The unfortunate downside to Freenet is that it’s just ratcheted up the illegal distribution of copyrighted material by an order of magnitude. Not to mention child porn and other nasty things. Those are negatives Clarke already has grown weary of addressing, especially when there are more pressing technical questions to answer.
Like how easily his system might spread Trojan-horse viruses. Ian says Freenet’s users must be vigilant and trade only with trusted sources, indicated by digital signatures. If you clicked open an “I Love You” e-mail . . . for your own sake, stay the hell away from Freenet. Says Clarke, “I also feel that the ease with which people could open the ‘I Love You’ attachment in Microsoft’s e-mail software was the cause of this problem. We wouldn’t make it so easy to do this with Freenet.”
One of the most interesting unanswered questions could prove to be the Achilles’ heel of Freenet: Just how do you find relevant information in a network that relies on “keys” arbitrarily assigned by users? In a library, you know a search for Michael Jordan is bound to turn up material on the basketball player. On Freenet, “Michael Jordan” might be the key to someone’s pictures of naked Barbie dolls. Clarke says the problem is self-correcting. Freenet files move about according to demand. Put up something stupid, and it will eventually drop off the system. One of the next tasks for the consortium of volunteer programmers developing Freenet is to implement a search engine, Clarke adds.
And what happens when you combine an easy-to-use search engine and interface with multimedia files? You come up with Beverly Hills–based Scour.com, also created by early-20-somethings. Only these guys from UCLA have no problem with becoming obscenely rich.
Although the legal and media attention in the online copyright wars has focused on Napster and MP3.com, Scour.com, which went online in 1997, inadvertently enables users to access a wide range of copyrighted film and music titles without paying. Oh, and the company carries a heavy dose of irony: One of its backers is Michael Ovitz.
Go on Scour and do a search on movie titles (if you’re in the film industry, you may want to have a lawyer and a bottle of smelling salts by your side). On a recent foray, American Beauty and Gladiatorwere unavailable, but I got hits for both The Matrix and Fight Club, albeit broken up into several files. The files were stored on i-drive, a free Internet storage service also started by a UCLA grad, with which Scour has a business relationship.

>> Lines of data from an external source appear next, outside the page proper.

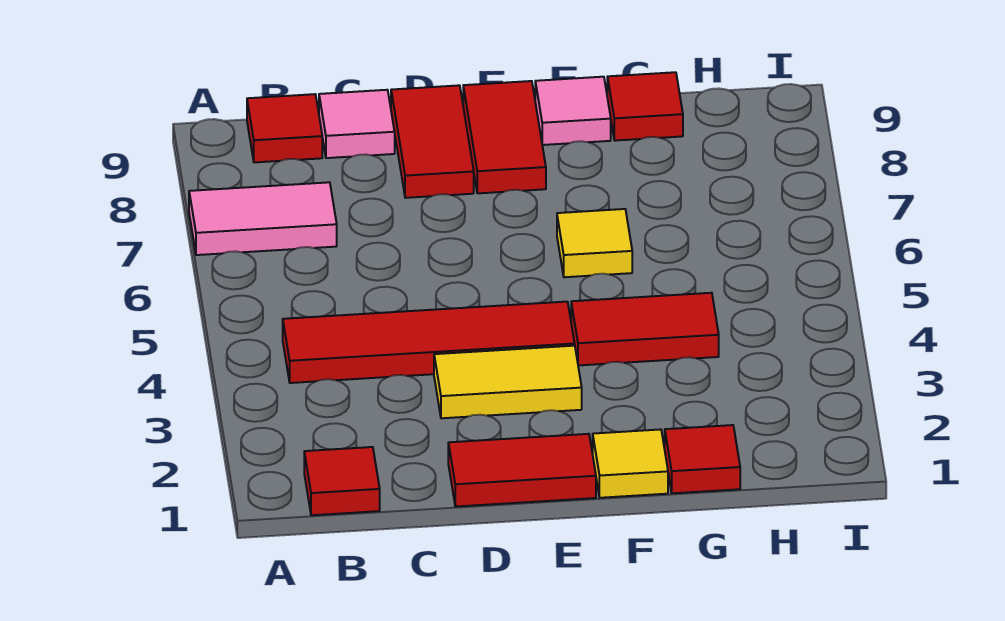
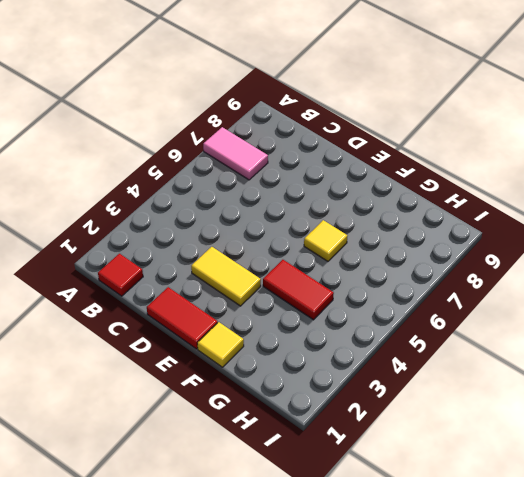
none -> red tile B4:E4 level 1
none -> red tile B9 level 1
none -> pink tile C9 level 1

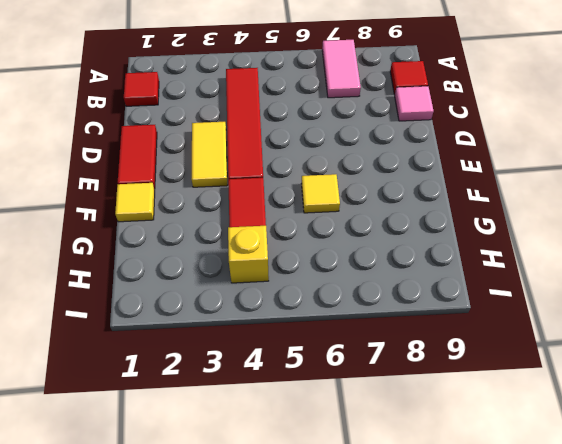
yellow brick H4 level 1 -> none
none -> red tile D8:D9 level 1
none -> red tile E8:E9 level 1
none -> pink tile F9 level 1

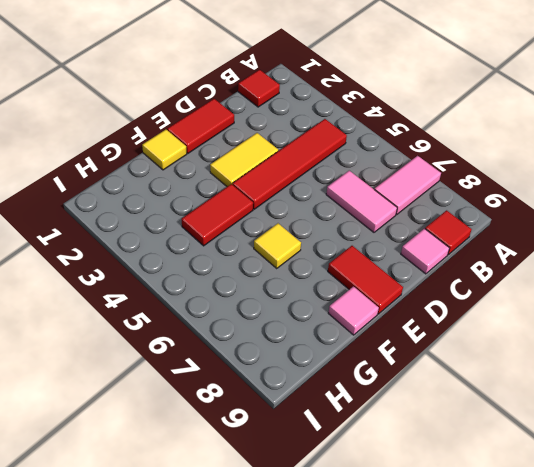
pink tile C6:C7 level 1 -> none
none -> red tile D8:D9 level 1
none -> red tile G1 level 1
none -> red tile G9 level 1

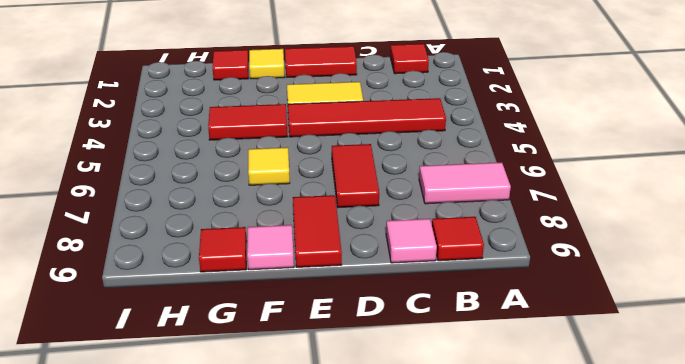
red tile D6:D7 level 1 -> red tile D8:D9 level 1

Despite the odor of copyright infringement, both i-drive and Scour may be as innocent as the owner of a storage facility who rented to a guy who used the space to stash dead bodies. Senior executives at both companies would very much like to stay out of the line of fire. Says Jeff Bonforte, CEO of i-drive, “We need to help studios and labels solve these problems. We make our money off relationships, not people sharing things illegally.” In almost the same words, both executives explain that they are in compliance with the Digital Millennium Copyright Act. The DMCA requires that they remove files only after they have received a “conforming notice” from the copyright owner. And as Craig Grossman, general counsel for Scour, explains, “Our goal is to get it right. Congress gave us a law that has some ambiguities, but the notice and conforming process are pretty clear . . . The lesson to users is, you’ve got responsibilities.”
On the other hand, “I don’t think anyone, even the labels themselves, believe they can solve the problems in the courtroom,” says Bonforte. “You could shut down Napster tomorrow, and MP3s will still be traded — because digital distribution makes so much sense.” The problem, then, is how do you get people to pay for the stuff? Says Jeff Taylor, a spokesperson for the MPAA, “Some people are doing things online they wouldn’t contemplate doing on terra firma — they’d never go into a store and put a DVD in their backpack.”
One answer is called “Digital Rights Management” (DRM), software that encrypts media files and unscrambles them only when the user forks over a fee. With DRM in place, a person who went to open a downloaded file from Napster — or even Freenet — would see a notice asking for payment to be sent on to the original copyright holder. Theoretically, it’s a make-everybody-happy solution. But industry experts disagree on when or if various proposed DRM schemes can work.
Dan Rodrigues, president and co-founder of Scour (and only a year older than Ian Clarke), says, “I don’t think anybody’s hit the Holy Grail, but I think you will see the pieces come together. There might be a free model, where you give up some personal information or go through a lot of ads first. There could also be a subscription model, and possibly even a model where you pay for premium and secure digital downloads. Ultimately there will be several different ways of paying for convenience, from credit cards to paying with eyeballs, as you do with free television.”